The latest US jobs data was again below expectations, but Nordea considers that the labour market is tighter than portrayed by the data as many older workers have effectively left the labour force.

US labour-market chart

Above: US labour-market chart

In this context, the bank considers that wider US inflation pressures are likely to increase and the government spending binge will exacerbate upward pressure on prices.

Nordea expects that the Fed will eventually have to respond forcefully which will help trigger a sharp dollar comeback, especially with a dovish ECB policy.

Overall, the bank maintains a year-end Euro to Dollar (EUR/USD) exchange rate of 1.1500.

G10 Potentially Fighting the Previous Crisis

Nordea illustrates the risk that central banks and governments are making important mistakes with extremely loose monetary and fiscal policies which will increase the risk of an inflation blow-out.

The issue is just that the economic response to a crisis is always calibrated on the back of the most recent economic crisis (recency bias), but two crises never look similar.

In this context, Nordea considers the risk that policymakers will look to take lessons the great financial crisis when demand was weak and policy was too tight which undermined recovery attempts.

If, however, the larger problem this time around is supply difficulties rather than weakness in demand, then strong fiscal spending will tend to amplify inflation.

Nordea adds; “The risk is now that we act on Covid-19 as if it is a demand-crisis, which it is obviously not. The potential endgame of massive public spending during a supply shock crisis is a so-called “bottleneck crisis”; maybe exactly what we are already in the midst of.”

Risk of Complacency over US Inflation

According to Nordea, there is an important risk that markets are under-estimating underlying inflation pressures with the jobs data fuelling the misread.

“We are currently stuck in the “it is just temporary” narrative as the market doesn’t even bother caring about huge directional upside surprises to the inflation index as long as it seems driven by bottle-necked sectors such as commodity markets and used cars.”

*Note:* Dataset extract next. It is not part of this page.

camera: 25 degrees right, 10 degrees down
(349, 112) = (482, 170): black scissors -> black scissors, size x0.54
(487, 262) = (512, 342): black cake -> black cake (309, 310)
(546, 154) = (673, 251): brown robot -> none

Nordea notes that there may be some inflation relief later in the third quarter as the strong year-on-year impact from food and energy prices will start to fade.

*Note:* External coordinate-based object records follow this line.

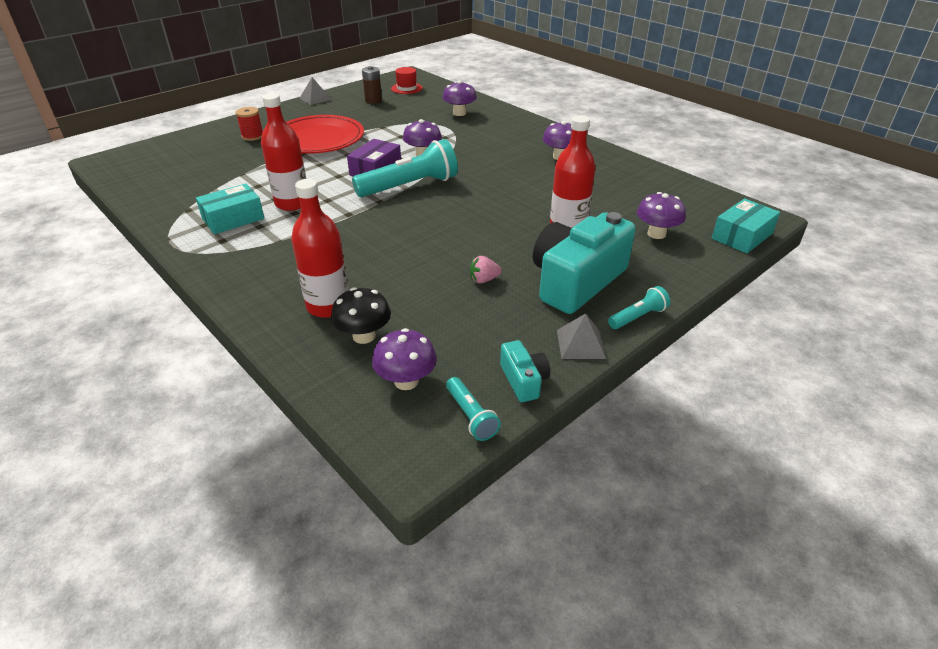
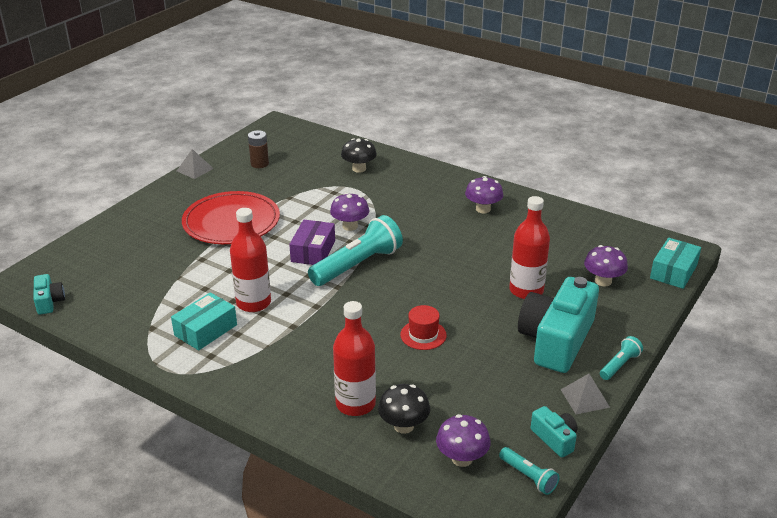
camera: 15 degrees left, 5 degrees down
(120, 177) = (49, 302): none -> turquoise camera
(252, 136) = (158, 229): red spool -> none
(406, 88) = (286, 143): red hat -> red hat (423, 335)
(459, 113) = (359, 169): purple mushroom -> black mushroom
(484, 280) = (477, 353): pink strawberry -> none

The bank, however, also warns that underlying inflation pressures are rising with the cost of housing an important element in triggering a wider surge in inflation which would destabilise markets.

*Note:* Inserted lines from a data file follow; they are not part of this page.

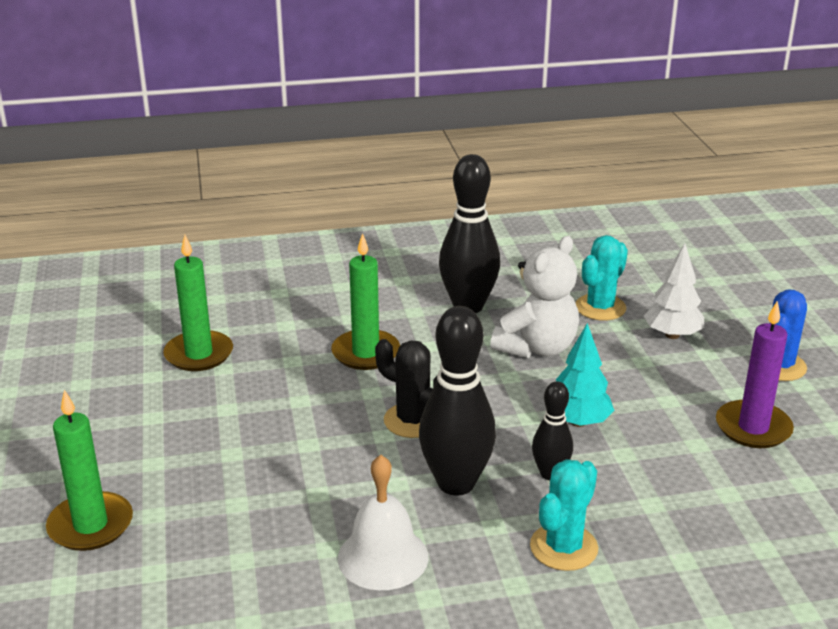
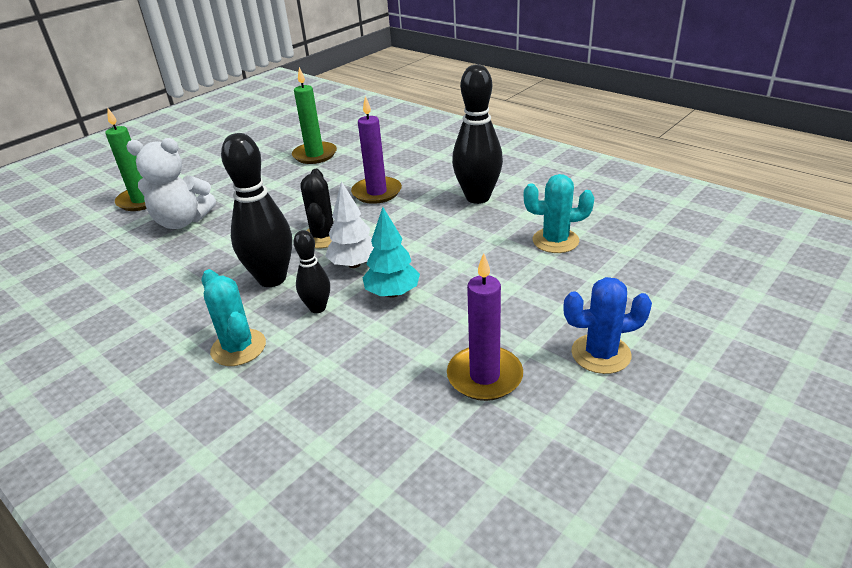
camera: 55 degrees right, 5 degrees up
(365, 353) = (377, 192): green candle -> purple candle
(383, 557) = (176, 287): white bell -> none
(537, 348) = (464, 240): white teddy bear -> white teddy bear (182, 221)
(563, 547) = (238, 348): turquoise cactus -> turquoise cactus turned 60 degrees clockwise
(672, 335) = (566, 285): white tree -> white tree (354, 264)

Higher housing costs would increase pressure for a Fed response.

“Either the Fed responds to this inflation wave, or else they simply end up slaughtering the USD.”

ECB Inflation Policy Review also in Focus

Nordea does not expect significant developments at this week’s ECB policy meeting, but it continues to warn over the potentially important implications of any shift in inflation target.

The inflation review is currently in progress and likely to conclude in the autumn. Hints over the outcome are likely at the ECB banking conference (SINTRA) in late September.

“Nothing much will happen at the ECB meeting next week, but the Sintra conference after summer will prove to be interesting.”

A dovish stance would tend to put downward pressure on the Euro.